Speaking at a press conference in Vienna, Ali Asqar Soltanieh who was speaking with the press following the IAEA Board of Directors session allocated to discussions on outgoing Chief Muhammad ElBaradei's last report on Iran, in response to a question on the final outcome of Vienna talks and Iran's response regarding acquiring fuel for Tehran reactor, said, "Of course we need fuel, but we need guarantee about receiving the fuel."

He was quoted by the Islamic republic news agency as saying, "We are ready for the final round of talks, but we want 100 percent guarantee and the agency, too, must both supervise, and see into the implementation of the commitments made there."


Iran has also halted expansion of its uranium enrichment facility - perhaps a show of good faith. The much-hyped Qom facility turned out to be still a hole in a mountain and even the Iranian armed forces chief of staff says he favors some kind of deal. However, Iranian internal politics are no more monolithic than the American variety and Iran's "Green Movement" reformists have been just as obstructive as hardliners to any internal Iranian consensus.


The truth is that an international fuel consortium part-based on Iranian soil is the best way to bring Iran back into the mainstream of NPT-compliant nations, giving the West access and accountability while still giving Iran the safeguards it needs as well as earning it much-needed hard currency. Iran has reportedly suggested such a thing itself in the past - as part of one of the "grand bargains" Bush rejected out of hand during his eight years of mismanagement, at the UN in 2005 and again last year.

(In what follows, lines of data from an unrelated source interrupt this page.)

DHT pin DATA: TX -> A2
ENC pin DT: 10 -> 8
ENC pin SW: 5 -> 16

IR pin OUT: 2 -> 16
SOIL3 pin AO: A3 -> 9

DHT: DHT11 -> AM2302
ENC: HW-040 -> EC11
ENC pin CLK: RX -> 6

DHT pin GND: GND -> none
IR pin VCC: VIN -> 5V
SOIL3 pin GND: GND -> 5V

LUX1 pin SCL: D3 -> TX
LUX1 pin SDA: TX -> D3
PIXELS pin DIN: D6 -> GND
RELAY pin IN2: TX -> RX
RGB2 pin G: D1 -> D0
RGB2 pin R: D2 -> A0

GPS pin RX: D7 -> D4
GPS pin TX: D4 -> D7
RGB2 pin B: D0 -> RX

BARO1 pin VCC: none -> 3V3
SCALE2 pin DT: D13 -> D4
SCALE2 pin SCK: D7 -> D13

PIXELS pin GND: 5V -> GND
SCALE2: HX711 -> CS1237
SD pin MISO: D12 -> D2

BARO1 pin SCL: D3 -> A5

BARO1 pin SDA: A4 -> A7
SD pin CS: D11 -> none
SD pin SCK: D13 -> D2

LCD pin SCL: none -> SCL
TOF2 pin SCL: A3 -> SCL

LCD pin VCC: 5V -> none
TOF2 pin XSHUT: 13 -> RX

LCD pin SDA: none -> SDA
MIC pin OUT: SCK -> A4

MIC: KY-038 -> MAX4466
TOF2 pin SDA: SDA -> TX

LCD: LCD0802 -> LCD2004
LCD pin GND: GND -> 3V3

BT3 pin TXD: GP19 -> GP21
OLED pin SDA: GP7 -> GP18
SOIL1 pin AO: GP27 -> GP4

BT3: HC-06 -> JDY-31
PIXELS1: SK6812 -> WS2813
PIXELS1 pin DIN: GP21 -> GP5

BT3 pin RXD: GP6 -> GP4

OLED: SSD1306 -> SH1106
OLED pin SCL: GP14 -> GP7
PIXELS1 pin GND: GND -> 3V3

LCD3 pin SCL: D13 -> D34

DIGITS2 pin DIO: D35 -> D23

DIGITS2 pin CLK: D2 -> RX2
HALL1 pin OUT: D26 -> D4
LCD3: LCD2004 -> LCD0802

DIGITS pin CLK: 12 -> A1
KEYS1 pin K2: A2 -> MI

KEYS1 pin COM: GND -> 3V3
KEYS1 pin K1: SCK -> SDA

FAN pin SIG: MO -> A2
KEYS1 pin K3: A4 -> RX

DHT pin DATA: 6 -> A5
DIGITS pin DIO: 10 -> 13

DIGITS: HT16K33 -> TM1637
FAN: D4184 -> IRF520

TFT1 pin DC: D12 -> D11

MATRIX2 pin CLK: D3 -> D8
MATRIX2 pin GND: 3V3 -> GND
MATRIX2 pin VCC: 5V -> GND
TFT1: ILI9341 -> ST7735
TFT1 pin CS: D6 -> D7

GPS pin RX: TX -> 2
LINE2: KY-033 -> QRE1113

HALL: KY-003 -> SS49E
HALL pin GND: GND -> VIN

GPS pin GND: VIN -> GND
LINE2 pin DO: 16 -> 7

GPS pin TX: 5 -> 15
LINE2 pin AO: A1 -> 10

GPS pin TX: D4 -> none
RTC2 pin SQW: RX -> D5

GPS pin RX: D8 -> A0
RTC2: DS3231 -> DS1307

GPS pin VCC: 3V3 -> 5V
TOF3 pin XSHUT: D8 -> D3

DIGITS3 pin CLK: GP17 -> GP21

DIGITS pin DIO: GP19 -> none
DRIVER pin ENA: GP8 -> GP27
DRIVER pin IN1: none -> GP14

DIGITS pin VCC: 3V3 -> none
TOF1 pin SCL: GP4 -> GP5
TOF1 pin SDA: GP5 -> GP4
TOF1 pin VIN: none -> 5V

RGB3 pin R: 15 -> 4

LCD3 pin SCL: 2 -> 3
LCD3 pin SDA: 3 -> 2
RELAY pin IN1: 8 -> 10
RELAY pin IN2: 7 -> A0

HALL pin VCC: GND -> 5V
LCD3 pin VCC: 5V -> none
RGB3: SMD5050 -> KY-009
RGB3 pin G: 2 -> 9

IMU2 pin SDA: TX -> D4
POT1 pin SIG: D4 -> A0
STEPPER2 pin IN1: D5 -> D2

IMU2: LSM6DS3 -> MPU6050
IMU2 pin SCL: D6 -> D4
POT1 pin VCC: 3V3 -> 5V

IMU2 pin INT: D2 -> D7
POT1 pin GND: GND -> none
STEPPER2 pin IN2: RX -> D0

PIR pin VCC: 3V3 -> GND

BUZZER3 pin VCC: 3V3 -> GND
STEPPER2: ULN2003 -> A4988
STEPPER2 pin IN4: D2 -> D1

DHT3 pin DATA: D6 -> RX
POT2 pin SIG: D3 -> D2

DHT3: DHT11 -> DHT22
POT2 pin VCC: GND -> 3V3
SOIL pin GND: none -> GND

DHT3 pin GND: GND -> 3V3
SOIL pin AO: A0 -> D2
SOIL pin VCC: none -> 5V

But in the rush to declare diplomacy over, that possibility hasn't even been on the table yet.



4 comments:

  1. Washington Times - the Faux News of newsprint

    ReplyDelete
  2. Steve, there are problems with what Iran is and isn't doing now, too. You have to say, as we all do, that Iran's slowing down its enrichment program may be a show of good faith. It would make a lot of sense for them, whatever the reason for the slowdown, to present it as just that. But they don't, at least not in public.
    Likewise their conflicting public statements by various officials. We can hope that they're being less confusing in private, but I don't see any indication of that.
    Their problem may be internal, that a number of factions are fighting out the policy. But that's a problem for the rest of the world, too.
    None of that is an excuse for bombing. But Obama is far from that, and if the report is correct that 40,000 troops will soak up all the US army in Afghanistan, there's a lot of motivation against yet another war.

    ReplyDelete
  3. It's Friday night so I'm feeling pretty bloody minded and, if not that real human beings - Persians - would be killed & wounded, I'd encourage the SP to step up the pressure on the loon fringe in both Israel & DC. The fall-out of bombing Iran might be spectacular to watch, from the side-lines of course along with the SP and the international loon fringe. I would particularly enjoy a new shtik from Obama justifying more mayhem. His well oiled performances of late have been just too repetitive, eh. I'm really hoping all the nonsense is simply USA-Thanksgiving pre shopping jitters so I don't have to watch any new fiasco, fubar, snafu operations and hear politicians sputtering non sequiturs as explanations for more havoc.

    ReplyDelete
  4. Steve I should have stated before my non-serious comment that I've slipped into a new non-serious environment. Sorry i should have noted this earlier but I've just now realized it. Nothing I say here or on my blog or on twitter needs to be considered other than as fluff. The world is far too complex for me to imagine yet comment on , eh.
    [Back to the whiskey he said heading out to the kitchen as he was waiting for Bill Moyers then Doc Martin.] To bad html hasn't yet adapted to filtering out square brackets before rendering a page, eh. Oh whatever.